Many communities across the South Plains are in desperate need of water. That's led one town to consider buying water from Lubbock.
"In talking with the city manager of Post today. She indicated that they really feel right now that they don't have a need and that Slaton and White River should be able to supply them with the water that they need," said Director of Water Utilities Aubrey Spear.
"Our recommendation might be that there's maybe emergency short term needs based on catastrophic events that they could potentially be assisted but nothing long term that could make them dependant."
Spear says the city of Post gets one third of its water from Slaton and the other two thirds from White River. A city of Lubbock study concluded that both of those cities should be able to handle the needs of Post. Thursday's discussion was in preparation for the worst case scenario, but even if it came to pass there are still a lot of things that need to be approved.
"There are several hurdles that have to be overcome," Spear said. "The city council of Post would have to agree to the contractual terms, the city council of Lubbock would have to agree and the Canadian River Municipal Water Authority have to consent to water being sold by the city of Lubbock or any of the 11 cities."
If Lubbock were to sell water to Post it would come from CRMWA, not Lake Alan Henry, and would only be a small percentage of what we use.
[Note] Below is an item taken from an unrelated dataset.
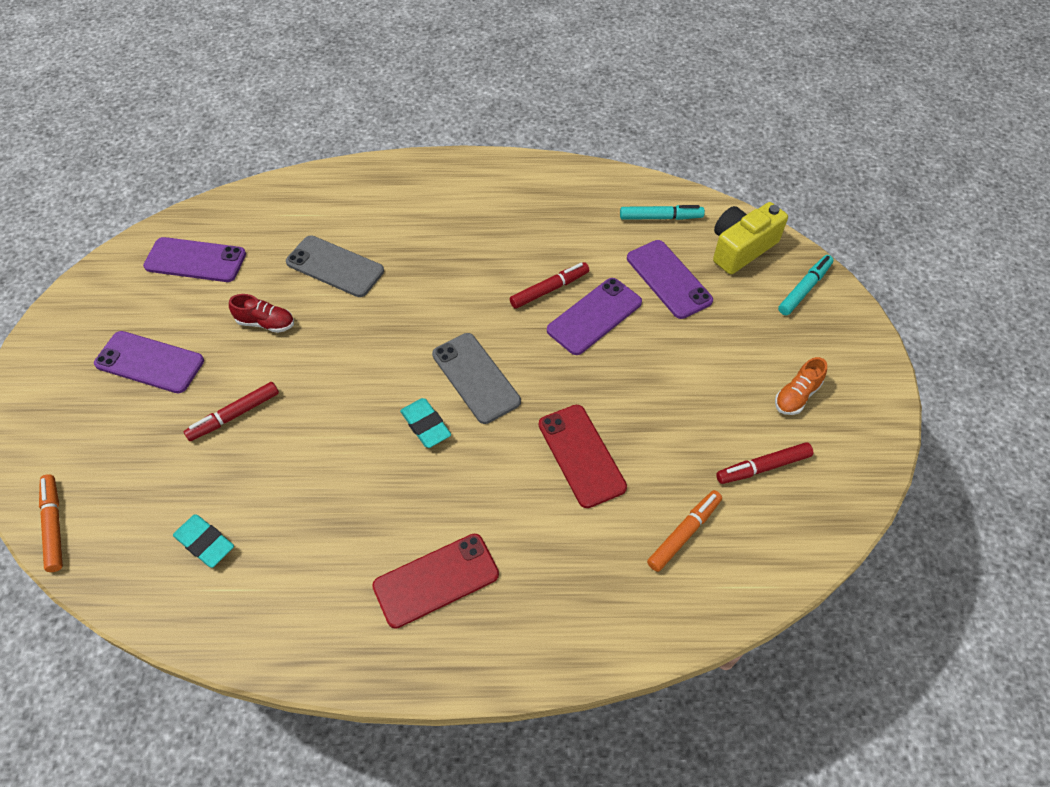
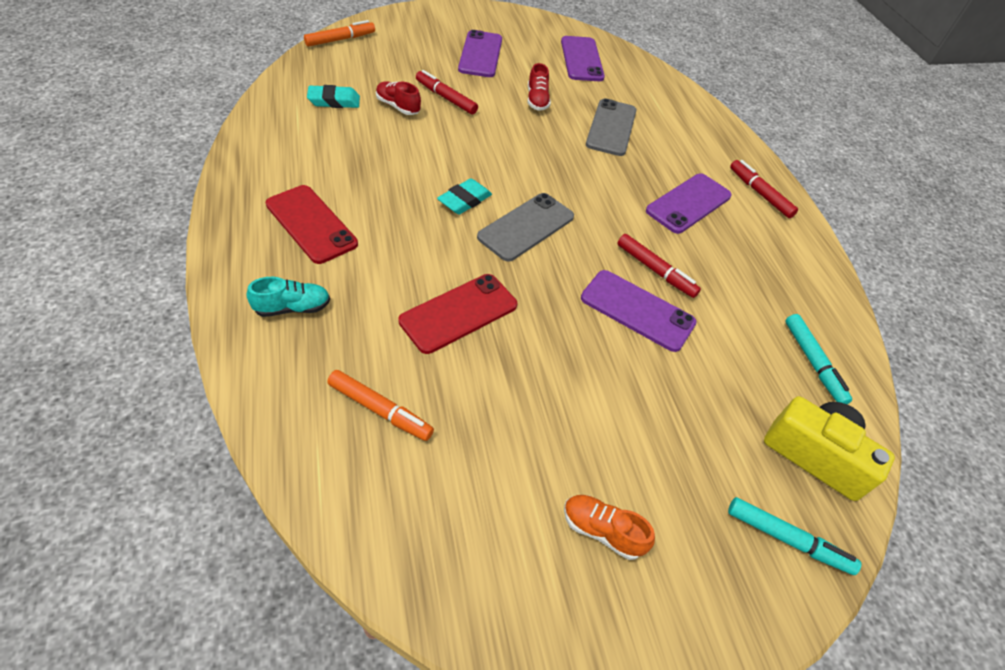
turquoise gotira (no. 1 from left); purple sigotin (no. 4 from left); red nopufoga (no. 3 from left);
"It appears on a peak day we'd only have .35 million gallons a day. To give you some perspective, the city of Lubbock's average daily demand is 35 million gallons a day. That represents about 1 percent," said Spear. "There are some constraints or bottlenecks in the pipeline that will only allow us to move a certain amount of water through there that would be helpful."
The city of Post would have to pay more than residents of Lubbock.
"It is a 1.5 multiplier. They pay 50 percent more than what a citizen of Lubbock would for that water."
Other cities in the area have discussed emergency options with the city, including Wolfforth, but Spear says any water sales would be temporary.
"The City of Wolfforth has discussed with the city staff. They came to the water advisory commission a few months ago indicating that there potentially might be some interest on their part to tie into our system for emergency water only," he said.
"It will be a defined emergency, for example, if they had an outage in their system, a natural disaster and for a 24 or 48 hour period they needed a water supply - that there would be a defined emergency and a very brief period of time they could purchase water from us but it would be a very short period."